LAFAYETTE — It was halfway through Louisiana-Lafayette’s baseball season when things changed for Chase Compton.
It wasn’t like the Ragin’ Cajuns senior first baseman wasn’t swinging well or not making contact, and he wasn’t going after bad pitches. Cajuns coach Tony Robichaux says Compton has got an impeccable view of the strike zone.
“He’s always had that,” Robichaux said. “He’s one of those unique hitters that swings hard, but yet is patient. That’s the toughest guys for a pitcher to deal with.”
But the Slidell native was still hitting .246 — and in a UL-Lafayette lineup that still ranks fourth nationally in team batting at .318, with eight regulars over the .300 mark, that number looked anemic.
Compton himself knew he was capable of much more. After all, he led the Cajuns as a sophomore at .328 in his first of what is now three years as UL-Lafayette’s regular third baseman.
“I hit a lot of balls hard,” Compton said. “I just knew I didn’t want to get down on myself, try to stay up the middle and not worry about the results. I knew if I kept hitting it hard and stayed confident that things would get better.”

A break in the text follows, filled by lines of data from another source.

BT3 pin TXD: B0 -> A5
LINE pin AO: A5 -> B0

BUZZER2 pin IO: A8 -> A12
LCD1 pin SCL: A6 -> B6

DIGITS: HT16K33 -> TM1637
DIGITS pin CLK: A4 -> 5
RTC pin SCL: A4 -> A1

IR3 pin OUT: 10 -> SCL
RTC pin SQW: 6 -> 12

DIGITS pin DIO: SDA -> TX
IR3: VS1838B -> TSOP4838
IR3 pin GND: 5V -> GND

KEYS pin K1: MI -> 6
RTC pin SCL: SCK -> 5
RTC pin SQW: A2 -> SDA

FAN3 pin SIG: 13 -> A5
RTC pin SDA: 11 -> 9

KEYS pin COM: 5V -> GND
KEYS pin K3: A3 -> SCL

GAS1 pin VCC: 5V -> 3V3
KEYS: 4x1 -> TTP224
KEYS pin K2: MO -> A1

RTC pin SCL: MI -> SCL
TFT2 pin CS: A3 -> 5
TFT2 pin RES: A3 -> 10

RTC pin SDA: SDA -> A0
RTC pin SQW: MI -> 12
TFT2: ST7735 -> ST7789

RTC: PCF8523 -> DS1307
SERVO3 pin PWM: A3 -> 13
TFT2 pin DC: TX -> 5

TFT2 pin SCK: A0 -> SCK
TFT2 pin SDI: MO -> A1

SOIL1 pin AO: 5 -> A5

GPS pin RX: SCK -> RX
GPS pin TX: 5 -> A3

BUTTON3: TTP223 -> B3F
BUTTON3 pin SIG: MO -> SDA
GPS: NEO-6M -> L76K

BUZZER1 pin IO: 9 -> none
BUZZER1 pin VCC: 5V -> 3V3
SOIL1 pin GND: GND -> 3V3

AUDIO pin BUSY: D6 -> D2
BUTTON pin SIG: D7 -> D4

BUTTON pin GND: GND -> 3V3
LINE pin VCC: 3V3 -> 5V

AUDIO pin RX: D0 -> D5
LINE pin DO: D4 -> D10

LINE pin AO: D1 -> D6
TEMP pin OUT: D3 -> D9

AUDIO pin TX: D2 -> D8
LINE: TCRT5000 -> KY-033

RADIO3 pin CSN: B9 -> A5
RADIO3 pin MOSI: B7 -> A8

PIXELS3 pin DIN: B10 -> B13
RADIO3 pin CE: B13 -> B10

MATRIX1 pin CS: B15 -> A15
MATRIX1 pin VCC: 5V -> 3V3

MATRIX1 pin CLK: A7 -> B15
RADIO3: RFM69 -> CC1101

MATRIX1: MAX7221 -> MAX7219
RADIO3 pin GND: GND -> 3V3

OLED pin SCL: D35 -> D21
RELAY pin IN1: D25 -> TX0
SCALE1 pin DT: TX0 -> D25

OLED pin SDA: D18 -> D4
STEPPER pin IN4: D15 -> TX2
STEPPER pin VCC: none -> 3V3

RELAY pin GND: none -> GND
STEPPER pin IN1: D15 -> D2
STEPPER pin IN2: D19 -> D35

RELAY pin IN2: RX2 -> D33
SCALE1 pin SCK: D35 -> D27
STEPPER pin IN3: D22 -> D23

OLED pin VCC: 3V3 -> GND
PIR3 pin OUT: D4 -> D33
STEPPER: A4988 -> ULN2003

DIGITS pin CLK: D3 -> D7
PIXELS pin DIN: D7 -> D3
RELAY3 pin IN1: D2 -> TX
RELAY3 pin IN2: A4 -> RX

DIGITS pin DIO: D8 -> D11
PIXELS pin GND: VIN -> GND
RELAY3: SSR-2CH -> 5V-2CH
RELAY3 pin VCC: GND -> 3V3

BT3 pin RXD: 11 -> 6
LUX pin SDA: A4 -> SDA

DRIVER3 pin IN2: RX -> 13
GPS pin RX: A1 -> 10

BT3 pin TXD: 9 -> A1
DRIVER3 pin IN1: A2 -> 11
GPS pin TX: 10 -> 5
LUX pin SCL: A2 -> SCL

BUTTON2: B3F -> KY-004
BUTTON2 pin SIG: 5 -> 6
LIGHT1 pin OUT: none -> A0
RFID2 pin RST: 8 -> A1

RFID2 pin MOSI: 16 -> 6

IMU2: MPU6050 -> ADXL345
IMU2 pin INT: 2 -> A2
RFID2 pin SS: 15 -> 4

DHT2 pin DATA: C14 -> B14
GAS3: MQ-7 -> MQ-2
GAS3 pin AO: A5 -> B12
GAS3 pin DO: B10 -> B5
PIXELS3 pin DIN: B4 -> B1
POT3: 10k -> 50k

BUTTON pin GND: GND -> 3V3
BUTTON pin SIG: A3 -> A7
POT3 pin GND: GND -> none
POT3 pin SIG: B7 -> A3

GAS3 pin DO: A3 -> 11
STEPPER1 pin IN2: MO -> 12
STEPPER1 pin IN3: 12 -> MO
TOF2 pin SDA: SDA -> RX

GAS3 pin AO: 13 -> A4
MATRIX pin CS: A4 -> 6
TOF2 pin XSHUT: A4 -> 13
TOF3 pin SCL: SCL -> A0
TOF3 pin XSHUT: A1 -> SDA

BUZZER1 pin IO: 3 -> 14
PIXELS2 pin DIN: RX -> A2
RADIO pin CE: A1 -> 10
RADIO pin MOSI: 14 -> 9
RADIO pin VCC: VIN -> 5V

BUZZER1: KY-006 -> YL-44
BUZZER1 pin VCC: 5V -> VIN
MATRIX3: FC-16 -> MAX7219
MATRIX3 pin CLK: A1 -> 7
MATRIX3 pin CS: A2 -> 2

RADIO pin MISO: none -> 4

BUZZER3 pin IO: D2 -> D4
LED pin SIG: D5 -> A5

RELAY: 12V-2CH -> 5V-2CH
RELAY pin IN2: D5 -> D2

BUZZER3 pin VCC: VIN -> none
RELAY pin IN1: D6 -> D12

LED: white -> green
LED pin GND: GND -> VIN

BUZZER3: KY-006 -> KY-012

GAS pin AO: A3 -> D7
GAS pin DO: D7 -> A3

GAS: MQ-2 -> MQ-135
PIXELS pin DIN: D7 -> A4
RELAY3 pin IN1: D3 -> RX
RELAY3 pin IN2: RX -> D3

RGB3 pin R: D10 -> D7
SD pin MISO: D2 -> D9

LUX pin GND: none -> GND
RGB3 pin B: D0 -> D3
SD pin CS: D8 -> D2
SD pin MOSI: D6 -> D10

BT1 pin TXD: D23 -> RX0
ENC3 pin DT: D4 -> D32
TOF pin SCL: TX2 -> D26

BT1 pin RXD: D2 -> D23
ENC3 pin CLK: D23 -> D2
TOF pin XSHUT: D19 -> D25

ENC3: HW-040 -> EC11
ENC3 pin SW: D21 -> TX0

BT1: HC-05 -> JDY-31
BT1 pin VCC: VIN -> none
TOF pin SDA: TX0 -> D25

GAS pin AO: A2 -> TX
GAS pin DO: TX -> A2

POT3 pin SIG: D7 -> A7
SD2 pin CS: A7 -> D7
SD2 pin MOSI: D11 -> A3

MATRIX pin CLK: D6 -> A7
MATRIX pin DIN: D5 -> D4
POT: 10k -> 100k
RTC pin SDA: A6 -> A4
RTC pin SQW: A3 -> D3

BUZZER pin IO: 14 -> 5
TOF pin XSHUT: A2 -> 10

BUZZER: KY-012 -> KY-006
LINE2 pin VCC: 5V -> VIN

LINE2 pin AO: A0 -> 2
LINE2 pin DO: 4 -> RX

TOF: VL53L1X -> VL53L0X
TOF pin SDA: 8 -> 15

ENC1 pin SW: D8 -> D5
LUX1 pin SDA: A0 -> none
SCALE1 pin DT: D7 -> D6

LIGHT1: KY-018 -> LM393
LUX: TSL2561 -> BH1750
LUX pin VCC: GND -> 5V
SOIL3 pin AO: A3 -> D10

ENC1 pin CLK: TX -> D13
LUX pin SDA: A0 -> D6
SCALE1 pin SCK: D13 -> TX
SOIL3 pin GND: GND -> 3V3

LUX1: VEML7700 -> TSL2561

That’s been an understatement. Since the 25-game mark March 25 against Northwestern State when he’s slipped to .246, Compton has gone 24-for-67 over the last 25 games. That’s a .358 average, and he finally cracked the .300 mark for the season during the past weekend at Arkansas State.
All he did during that weekend was earn Sun Belt Conference Player of the Week honors, going 8-for-16 at the plate with seven runs scored, a pair of doubles and four RBIs. A couple of days earlier, he delivered a ninth-inning two-run homer in Hammond, not far from his hometown, that gave the Cajuns a comeback 6-5 victory over Southeastern Louisiana.
“The thing that’s different this year with him is just maturity,” Robichaux said. “Last year when he ran into a rut, when you’re younger it can spook you, you press and all of a sudden you’re spinning your wheels. Every athlete gets into a rut, the difference is how long you stay in it.
“The one thing I’m really proud of him is that when he ran into trouble at the bottom of the order, he was still productive. He was getting hit by pitches, he was bunting, he was squeezing and reaching base by taking walks. He’s always been one of our best defenders, but he kept bringing something to the table at the plate.”
His defense alone would likely have been enough to cement a lineup spot. Compton has committed only 11 career errors in four years, and only two this season as the regular first-base starter. The fact that UL-Lafayette’s starting infielders have only 20 combined errors through 50 games is a testament to his ability to make plays even on bad throws.
Even with those defensive numbers, though, Compton’s primary asset during his career has been plate discipline. But he’s been even more efficient over two seasons that he’s walked more than he’s struck out. Those numbers this year are striking — 21 walks and a team-low 11 strikeouts. Combined with his hit-by-pitch numbers, his .455 on-base percentage is second on the squad only to leadoff man and .370 hitter Caleb Adams.
“It’s always easier to hit when you swing at strikes,” Compton said. “The key to being consistent is stay with your approach and always try to have a quality at-bat.”
Robichaux said Compton’s ability to lay off pitches outside the strike zone can frustrate pitchers.
“Even in intrasquad games he’s tough to get out,” said Robichaux, who doubles as UL-Lafayette’s pitching coach. “When pitchers see a guy swing hard one time, they have a tendency to go to the edge of the plate on him. They love to see a big swinger not have a good view of the strike zone so they can pitch off the plate and all around the plate.
“You can’t do that with Compton, because he swings hard and has a great view. Barry Bonds was like that ... he swung hard with a ton of power but he had an impeccable view of the zone. That’s a double dose to deal with, and I really think that’s what’s helped Chase throughout this process.”